When I was in junior high school, I remember writing a paper about being a flower growing in a desert or in a crack in cement (it was a long time ago; I don’t remember!). I find myself wondering, “do we celebrate the flower’s resilience or wonder why it grows there to begin with?” Perhaps that is the heart of resilience, taking the situation with which we are presented and finding a way to make it work for us: thriving not in spite of the situation but because of it.

Resilience is defined as “the ability to bounce back from adversity; the ability to become strong, healthy or successful again after something bad happens.”

The Resilience Research Center in Canada expands this definition:

“In the context of exposure to significant adversity, resilience is both the capacity of individuals to navigate their way to the psychological, social, cultural, and physical resources that sustain their well-being, and their capacity individually and collectively to negotiate for these resources to be provided in culturally meaningful ways.” ~ Dr. Michael Ungar.

What this says to me is that being resilient includes asking for and receiving help. In our increasingly complicated and isolated world, perhaps this is the key to resilience.

I am not so naïve as to say that it is enough to be resilient and therefore you will thrive. Sometimes circumstances are such that resilience isn’t enough. However, for those of us lucky enough to have the opportunity to thrive, learning to be resilient can give us the opportunity to find happiness and joy in our own unique situations.
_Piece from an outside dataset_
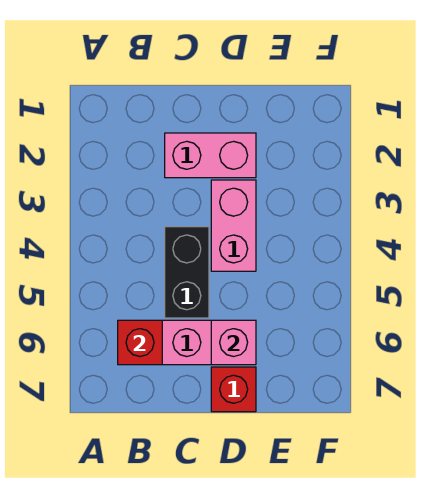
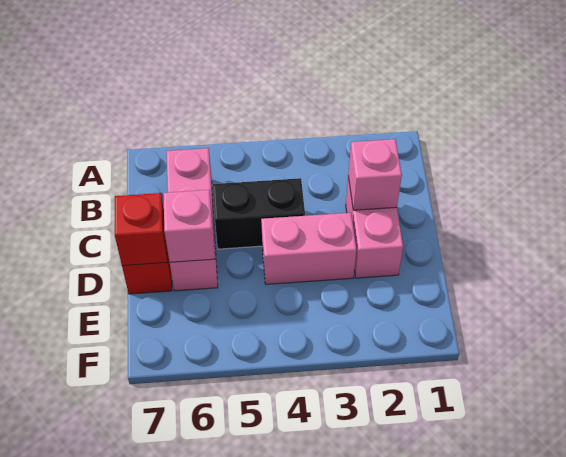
red brick B6 level 2 -> red brick D7 level 2
none -> pink brick C2 level 2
I have observed that resilient people:

  • Get up every morning (like my aunt). Sometimes in the moment it may seem easier not to get back up; resilient people don’t see that as an option.
  • Are grateful for what they have and are willing to work as hard as they can to make it successful (like my sister). Gratitude and appreciation don’t replace hard work, but they make it easier.
  • Draw boundaries. We all need time to replenish even if we do that in different ways. To be able to find that time, we sometimes have to step away from the care and feeding of others and get enough sleep, down time, exercise or healthy food.
  • Choose their battles. Like Kenny Rogers said, we need to know “when to walk away, know when to run.” Sometimes it is not worth taking on a new battle.
  • Are authentic. I think it’s important to note that often lack of authenticity or even meanness of spirit presents itself as resilience, such as the person who always gets ahead in the workplace in spite of or because of bad behaviors. This is not authentic and not consistent with my definition of resilience.
  • Get hurt. If we are not able to or willing to put ourselves out there, it is just harder to be resilient even though this may result in being hurt. Many of us have learned to be resilient through painful experiences. Being hurt is sometimes our greatest teacher. At the same time, I reject the notion that we can only learn to be resilient through pain and suffering.
  • Are creative. Sometimes being resilient shows up as the ability to find a new answer to an old problem. The ability to look at something that seems insurmountable from a different perspective is what it takes to be resilient. Stepping away from the computer, stretching or taking a walk can fuel creativity.
  • Believe in the abundance of the universe. To be resilient, we need to believe that the universe has good to offer.
  • Solicit support and input from others. Maybe we are all just truly “walking each other home.” In any case, we need each other and the more we are able to be authentic with each other, be vulnerable with each other and be empathetic, the more resilient can be.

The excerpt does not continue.